On Thu, 2007-08-30 at 12:20 +1000, Ian Clatworthy wrote:
> 
> 
> The background to this is that we want to change commit so that the
> main
> iterator only tells us about things that have changed or may have
> changed. The implication is that CommitBuilder needs to accept an
> inventory delta (against the current basis inventory) rather than
> build
> the new inventory from scratch each time by looping over every item.
> 
> Note that I published an RFC about this earlier and have tried to
> incorporate Aaron's feedback on the overall approach in the code
> attached. Also note that this code should be merged after the "Quicker
> initial commit" patch in order for the return code from
> update_entry_content (which isn't currently used) to be correct.

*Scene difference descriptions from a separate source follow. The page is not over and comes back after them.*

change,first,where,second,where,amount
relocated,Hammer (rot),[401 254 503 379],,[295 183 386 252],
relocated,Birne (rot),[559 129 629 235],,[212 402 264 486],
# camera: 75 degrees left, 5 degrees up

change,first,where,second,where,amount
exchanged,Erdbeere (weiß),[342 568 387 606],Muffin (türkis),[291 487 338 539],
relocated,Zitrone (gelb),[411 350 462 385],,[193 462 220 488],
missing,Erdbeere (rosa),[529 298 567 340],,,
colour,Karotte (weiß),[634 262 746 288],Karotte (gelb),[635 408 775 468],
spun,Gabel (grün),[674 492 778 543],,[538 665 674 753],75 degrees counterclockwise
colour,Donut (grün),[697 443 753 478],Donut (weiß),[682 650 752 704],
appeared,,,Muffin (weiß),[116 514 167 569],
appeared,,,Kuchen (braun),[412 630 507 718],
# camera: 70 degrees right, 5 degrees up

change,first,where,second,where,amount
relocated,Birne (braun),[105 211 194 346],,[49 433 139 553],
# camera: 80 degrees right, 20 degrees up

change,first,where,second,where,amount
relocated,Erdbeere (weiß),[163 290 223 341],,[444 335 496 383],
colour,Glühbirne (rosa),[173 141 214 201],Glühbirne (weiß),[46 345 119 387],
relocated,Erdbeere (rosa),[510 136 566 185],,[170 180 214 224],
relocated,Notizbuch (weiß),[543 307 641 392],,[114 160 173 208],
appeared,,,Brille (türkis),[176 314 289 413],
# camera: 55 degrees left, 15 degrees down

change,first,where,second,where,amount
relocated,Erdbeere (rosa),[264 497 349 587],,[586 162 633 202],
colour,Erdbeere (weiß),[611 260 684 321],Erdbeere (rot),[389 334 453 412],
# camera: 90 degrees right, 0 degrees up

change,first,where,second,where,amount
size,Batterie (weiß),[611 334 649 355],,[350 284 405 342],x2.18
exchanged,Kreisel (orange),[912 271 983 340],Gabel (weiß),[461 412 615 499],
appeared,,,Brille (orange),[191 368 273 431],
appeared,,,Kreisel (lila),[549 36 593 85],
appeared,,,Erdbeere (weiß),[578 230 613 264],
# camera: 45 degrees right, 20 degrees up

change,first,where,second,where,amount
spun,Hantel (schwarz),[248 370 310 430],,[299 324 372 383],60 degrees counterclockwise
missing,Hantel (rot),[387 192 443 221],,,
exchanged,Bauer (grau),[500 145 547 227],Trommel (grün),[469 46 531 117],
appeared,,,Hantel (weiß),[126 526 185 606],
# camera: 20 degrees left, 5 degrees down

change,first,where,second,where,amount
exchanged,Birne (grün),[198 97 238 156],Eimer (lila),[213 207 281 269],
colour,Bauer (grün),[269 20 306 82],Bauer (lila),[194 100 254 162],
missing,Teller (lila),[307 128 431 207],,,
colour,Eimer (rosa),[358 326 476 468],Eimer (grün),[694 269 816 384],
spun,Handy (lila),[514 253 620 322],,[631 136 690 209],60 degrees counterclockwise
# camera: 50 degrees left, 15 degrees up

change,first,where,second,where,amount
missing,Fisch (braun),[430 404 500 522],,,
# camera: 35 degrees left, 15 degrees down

I have a couple of thoughts.

For knit repo's doing an inventory delta is probably slower than working
directly on the whole inventory from the dirstate, in dirstate form.

For repo's that can efficiently apply a delta, an inventory delta is a
good idea. Packs should be able to do that.

So I wonder if we should make this depend on the repo - which already
gives us a commit builder - rather than just blindly doing it delta
based. 

The reason I bring this up is the multiple-handling it will cause today
(in a hypothetical minimal sense: we're not at this point yet so there
is more overhead):
- dirstate will consider every path in the current and basis inventory
and filter to give list of changes
- applying the inventory delta will get the basis inventory from
repository (duplicate work #1) and then apply the logical delta giving
us a new inventory (which in the common case is the same as the current
tree so dup work #2), and finally serialise the new inventory to xml,
then *again* reconstruct the xml from the repository (dup work #3) and
finally save the delta.

So to optimise this we need to avoid all 3 items of duplicate work.
Without an inventory delta based approach its much better for knits
repositories (again hypothetically with all other things fixed):
 - dirstate can let us iterate all items into a new 'for commit'
inventory
 - we serialise the new inventory to xml and reconstruct the basis xml
from the repository (dup work #1) to diff them
 - we save the diff

so lets make sure we're not painting ourselves into a corner, and make
sure that the code for committing will be able to fix these bits of
duplicate work as we move forward without making knits really slow.

Martin is working on getting split out inventories working, which will
change the storage mechanisms and may also allow some interesting
optimisations to the generation of the new inventory during commit. It
will probably have an in-memory representation that maps very closely to
its physical storage.

For your patch, based on the above thoughts I have some suggestions:

 - the new_inv_from_scratch parameter should not be added - its unneeded
complication. Let each repository type choose how it best works. Instead
do something like setting a flag on the CommitBuilder, or using a
subclass or strategy object to separate out the difference between the
from-scratch or incremental logic. It will get more involved over time
and I don't think we need those if blocks.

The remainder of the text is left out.